Activated Beta-Catenin Signaling Ameliorates Radiation-Induced Skin Injury by Suppressing Marvel D3 Expression.

Abstract

Radiation-induced skin injury remains a serious concern for cancer radiotherapy, radiation accidents and occupational exposure, and the damage mainly occurs due to apoptosis and reactive oxygen species (ROS) generation. There is currently no effective treatment for this disorder. The β-catenin signaling pathway is involved in the repair and regeneration of injured tissues. However, the role of the β-catenin signaling pathway in radiation-induced skin injury has not been reported. In this study, we demonstrated that the β-catenin signaling pathway was activated in response to radiation and that its activation by Wnt3a, a ligand-protein involved in the β-catenin signaling pathway, inhibited apoptosis and the production of ROS in irradiated human keratinocyte HaCaT cells and skin fibroblast WS1 cells. Additionally, Wnt3a promoted cell migration after irradiation. In a mouse model of full-thickness skin wounds combined with total-body irradiation, Wnt3a was shown to facilitate skin wound healing.

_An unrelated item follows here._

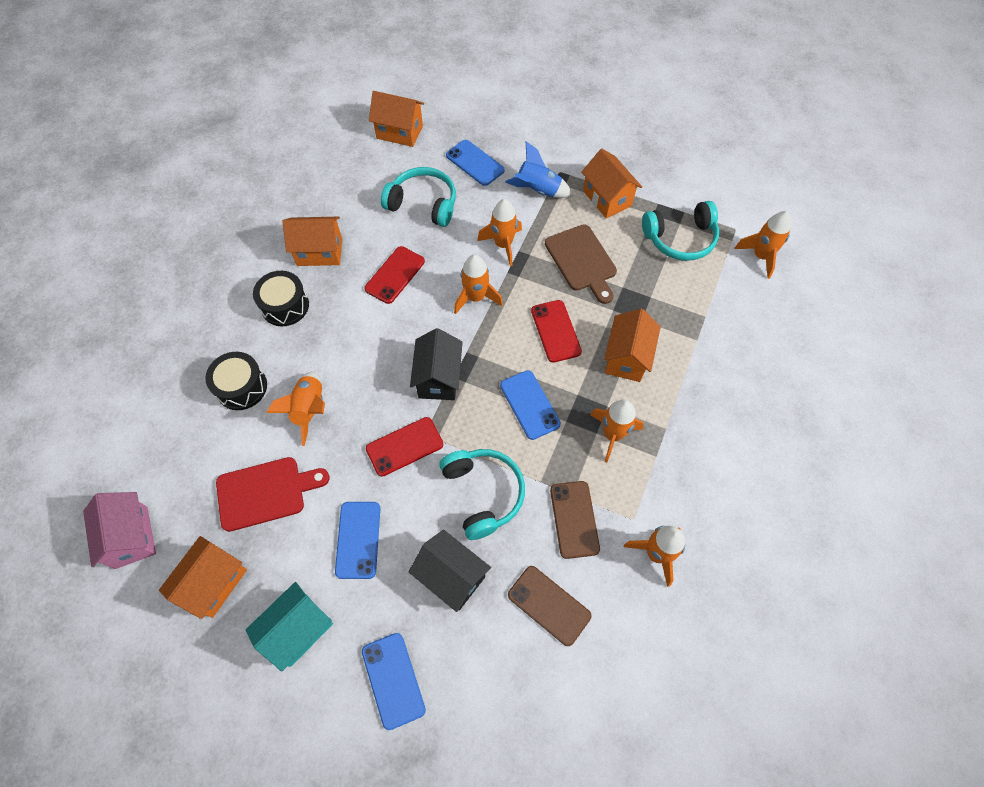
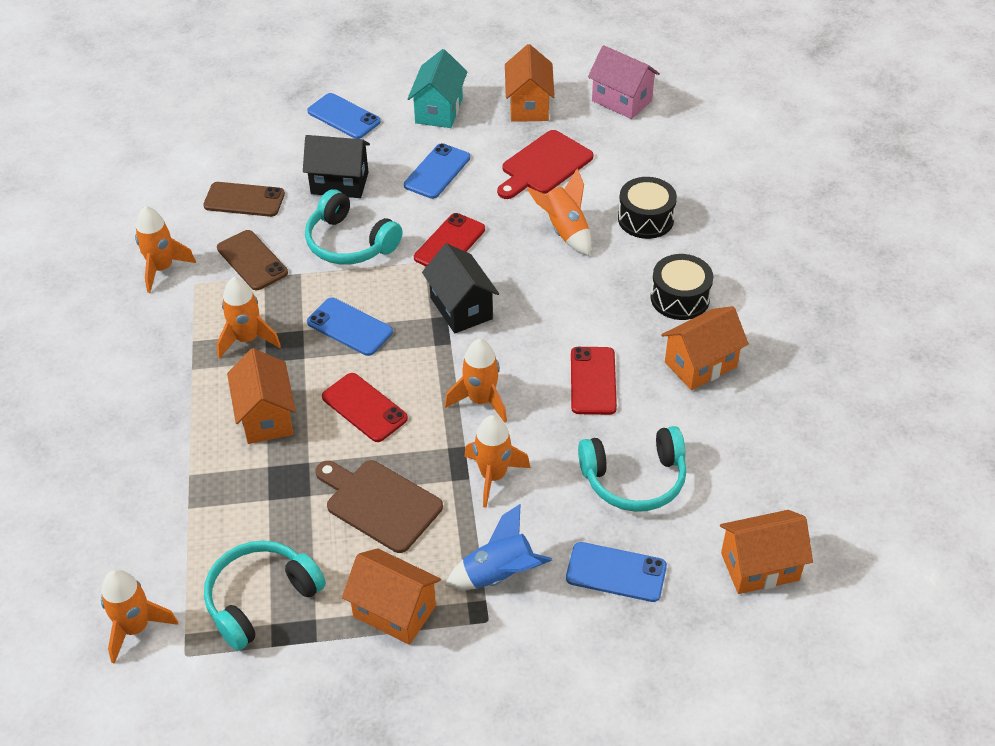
camera: 150 degrees right, 15 degrees down
(358, 539) = (437, 171): blue phone -> blue phone turned 60 degrees clockwise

The results from RNA-Seq revealed that 24 genes were upregulated and 154 were downregulated in Wnt3a-treated irradiated skin cells, and these dysregulated genes were mainly enriched in the tight junction pathway. Among them, Marvel D3 showed the most obvious difference. We further found that the activated β-catenin signaling pathway stimulated the phosphorylation of JNK by silencing Marvel D3. Treatment of irradiated cells with SP600125, a JNK inhibitor, augmented ROS production and impeded cell migration. Furthermore, treatment with Wnt3a or transfection with Marvel D3-specific siRNAs could reverse the above effects. Taken together, these findings illustrate that activated β-catenin signaling stimulates the activation of JNK by negatively regulating Marvel D3 to ameliorate radiation-induced skin injury.